Para educadores, proposta ideal seria diminuição de alunos por sala
Para educadores, a melhor promessa que um candidato à Presidência pode fazer pela alfabetização é reduzir o número de crianças por sala. No Brasil, cada sala do ensino fundamental tem 27 alunos em média -algumas chegam a 40. Na Europa, 20. “Não gosto dos dois professores. Você dá um dinheirinho para o universitário e ele faz o estágio na escola. É uma coisa barata”, afirma Maria Regina Maluf, professora da PUC-SP e da USP. “É mais barato que medidas     primordiais como dividir as salas lotadas e formar e contratar mais professores”. João Batista Oliveira, presidente do Instituto Alfa e Beto, concorda: turmas reduzidas vão melhor porque o docente trabalha dificuldades do aluno individualmente.
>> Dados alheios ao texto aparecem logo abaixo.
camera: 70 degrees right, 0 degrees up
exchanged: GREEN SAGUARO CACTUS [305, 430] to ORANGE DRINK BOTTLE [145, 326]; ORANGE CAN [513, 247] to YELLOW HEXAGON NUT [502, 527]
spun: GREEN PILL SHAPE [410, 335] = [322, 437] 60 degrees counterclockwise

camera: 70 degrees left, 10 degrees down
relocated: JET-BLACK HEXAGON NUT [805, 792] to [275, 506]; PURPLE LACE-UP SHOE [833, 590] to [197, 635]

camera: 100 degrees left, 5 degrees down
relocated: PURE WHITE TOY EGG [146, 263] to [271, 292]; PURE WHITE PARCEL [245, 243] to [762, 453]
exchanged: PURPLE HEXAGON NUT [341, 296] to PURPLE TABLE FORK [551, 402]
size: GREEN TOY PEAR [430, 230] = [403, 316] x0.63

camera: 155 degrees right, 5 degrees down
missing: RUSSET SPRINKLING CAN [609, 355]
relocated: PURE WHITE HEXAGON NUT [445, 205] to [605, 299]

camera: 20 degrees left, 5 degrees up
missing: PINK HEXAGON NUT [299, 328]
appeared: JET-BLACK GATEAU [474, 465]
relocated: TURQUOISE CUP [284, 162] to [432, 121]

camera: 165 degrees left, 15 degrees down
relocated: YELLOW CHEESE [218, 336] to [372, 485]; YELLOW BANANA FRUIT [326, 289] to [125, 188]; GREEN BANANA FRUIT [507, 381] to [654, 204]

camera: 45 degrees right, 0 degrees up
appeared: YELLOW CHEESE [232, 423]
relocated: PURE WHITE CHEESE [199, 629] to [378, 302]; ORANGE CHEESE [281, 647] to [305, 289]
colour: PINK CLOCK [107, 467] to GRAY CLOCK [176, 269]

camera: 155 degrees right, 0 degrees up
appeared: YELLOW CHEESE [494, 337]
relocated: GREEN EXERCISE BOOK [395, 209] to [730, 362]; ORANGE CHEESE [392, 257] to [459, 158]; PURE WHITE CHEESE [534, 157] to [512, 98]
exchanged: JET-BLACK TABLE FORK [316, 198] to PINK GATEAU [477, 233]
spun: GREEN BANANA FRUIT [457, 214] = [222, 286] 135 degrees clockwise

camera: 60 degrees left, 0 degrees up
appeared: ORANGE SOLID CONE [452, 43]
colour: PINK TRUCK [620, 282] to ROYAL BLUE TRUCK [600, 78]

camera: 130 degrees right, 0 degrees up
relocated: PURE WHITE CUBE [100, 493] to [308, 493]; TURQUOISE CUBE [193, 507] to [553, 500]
Onaide Schwartz, da Unesp, diz que os dois professores impressionam a população em geral. “Mas eu, que trabalho com alfabetização há 25 anos, acho uma promessa ridícula, absurda.” Segundo ela, a alfabetização precisa de salas com 25 alunos no máximo, professores bem formados -há docentes que nem sequer acabaram o ensino médio- e material didático adequado. “Do contrário, alunos seguirão chegando analfabetos ao fim do ensino fundamental.” Segundo levantamento do Instituto Paulo Montenegro, 24% dos adultos que estudaram entre a 5ª e a 8ª série são analfabetos funcionais (não entendem aquilo que leem).